In [7]:
import torch

def prepare_state_action_pairs(states, actions):
    """
    Prepare state-action pairs for all actions and all states in the batch.

    Parameters:
        states (torch.Tensor): The state tensor of shape [batch_size, state_dim].
        actions (torch.Tensor): A linspace tensor of actions of shape [num_actions].

    Returns:
        torch.Tensor: A tensor of shape [batch_size * num_actions, state_dim + 1] where each state
                      is repeated for each action and concatenated with the action.
    """
    # Number of actions and batch size
    num_actions = actions.size(0)
    batch_size = states.size(0)
    
    # Repeat each state for each action
    states = states.unsqueeze(1).repeat(1, num_actions, 1)
    states = states.view(batch_size * num_actions, -1)
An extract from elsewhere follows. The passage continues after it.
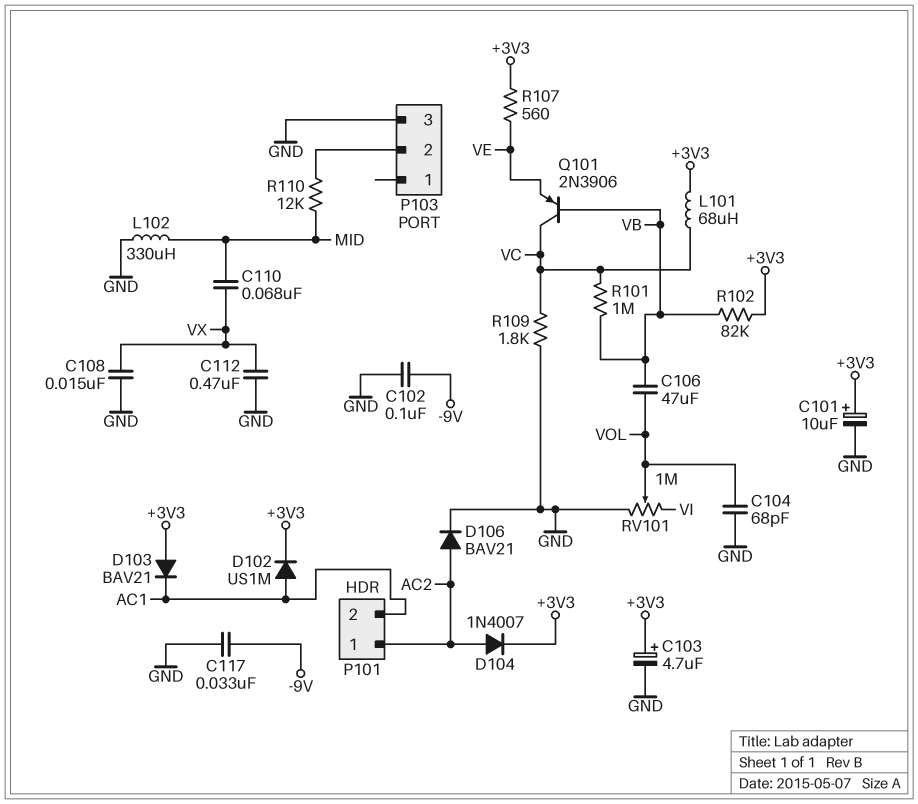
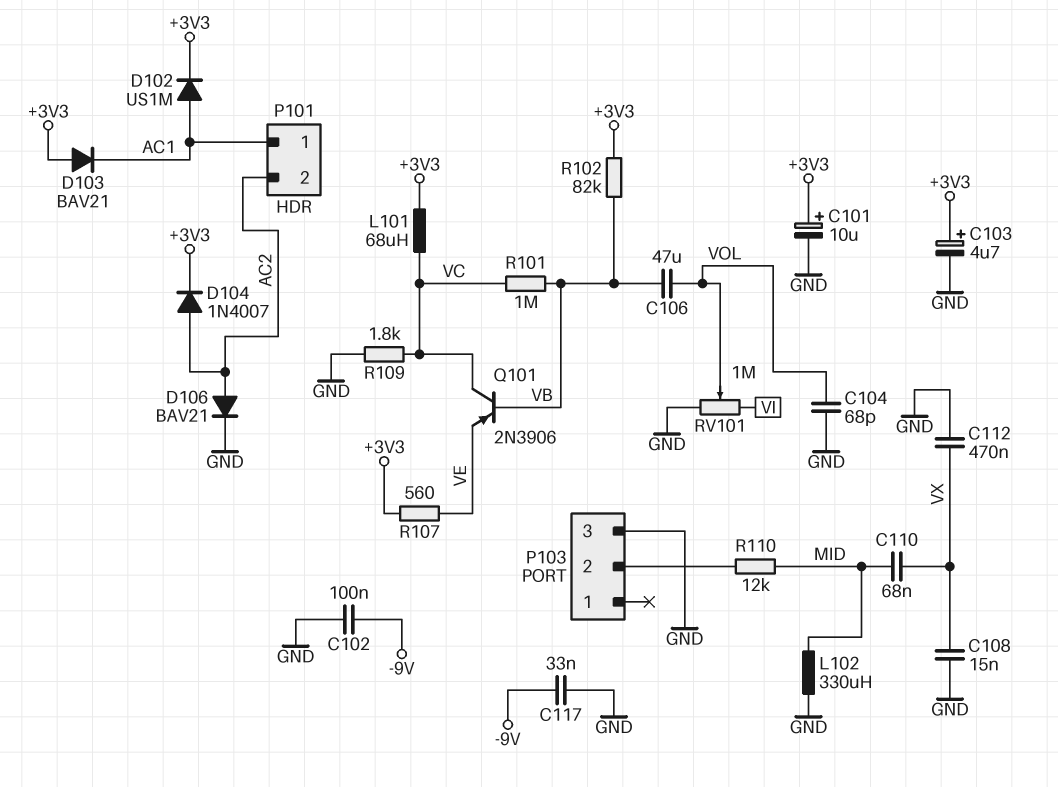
P101 pin 1: AC2 -> AC1
P101 pin 2: AC1 -> AC2

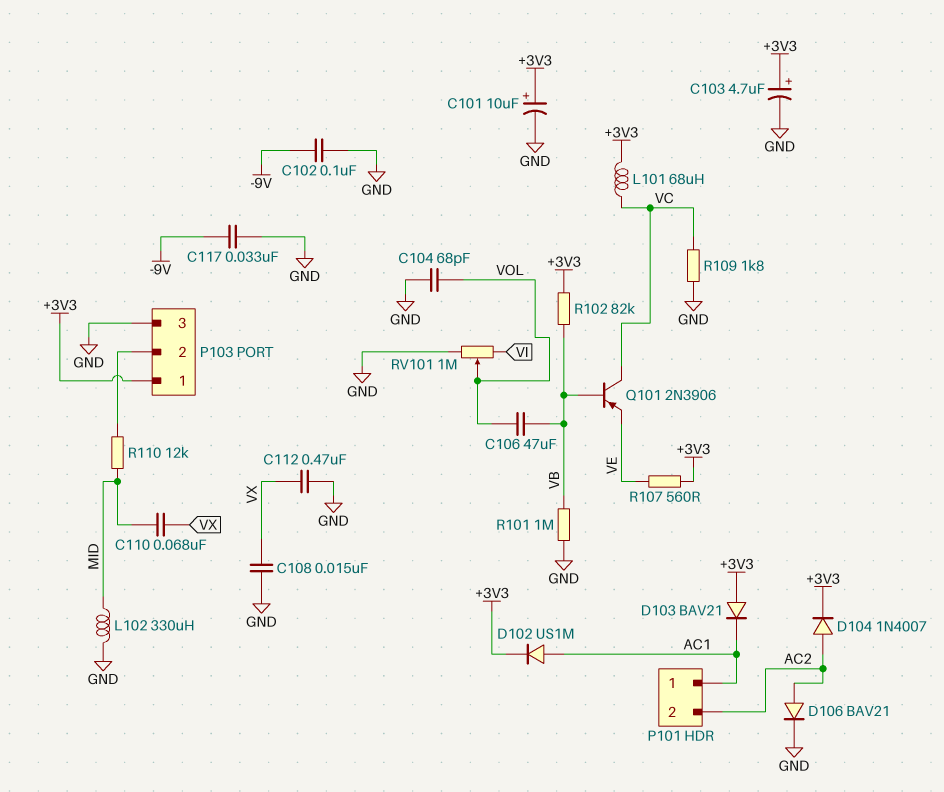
P103 pin 1: none -> +3V3
R101: 1M (VB, VC) -> 1M (GND, VB)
    # Repeat actions for the whole batch
    actions = actions.repeat(batch_size, 1).view(batch_size * num_actions, 1)
    
    # Concatenate states with actions
    state_action_pairs = torch.cat((states, actions), dim=1)
    
    return state_action_pairs

# Example usage:
states = torch.tensor([[0.5, -0.1, 0.3, .4], [0.6, -0.16, 0.6, -.7]])  # Example state vectors for two instances
actions = torch.linspace(-1, 1, steps=2)  # Example actions

state_action_pairs = prepare_state_action_pairs(states, actions)

NUM_ACTIONS = 2
N_FEATURES = 4
N_BATCH = 2

print(state_action_pairs)


tensor([[ 0.5000, -0.1000,  0.3000,  0.4000, -1.0000],
        [ 0.5000, -0.1000,  0.3000,  0.4000,  1.0000],
        [ 0.6000, -0.1600,  0.6000, -0.7000, -1.0000],
        [ 0.6000, -0.1600,  0.6000, -0.7000,  1.0000]])


In [10]:
state_action_pairs = state_action_pairs.view(N_BATCH, (N_FEATURES + 1) * NUM_ACTIONS)
state_action_pairs

tensor([[ 0.5000, -0.1000,  0.3000,  0.4000, -1.0000,  0.5000, -0.1000,  0.3000,
          0.4000,  1.0000],
        [ 0.6000, -0.1600,  0.6000, -0.7000, -1.0000,  0.6000, -0.1600,  0.6000,
         -0.7000,  1.0000]])

In [13]:
state_action_pairs = state_action_pairs.view(N_BATCH * NUM_ACTIONS, N_FEATURES + 1)
state_action_pairs


tensor([[ 0.5000, -0.1000,  0.3000,  0.4000, -1.0000],
        [ 0.5000, -0.1000,  0.3000,  0.4000,  1.0000],
        [ 0.6000, -0.1600,  0.6000, -0.7000, -1.0000],
        [ 0.6000, -0.1600,  0.6000, -0.7000,  1.0000]])

In [18]:
t = torch.tensor([[1], [4], [7], [2]])
t

tensor([[1],
        [4],
        [7],
        [2]])

In [21]:
t = t.view(-1, NUM_ACTIONS)

t

tensor([[1, 4],
        [7, 2]])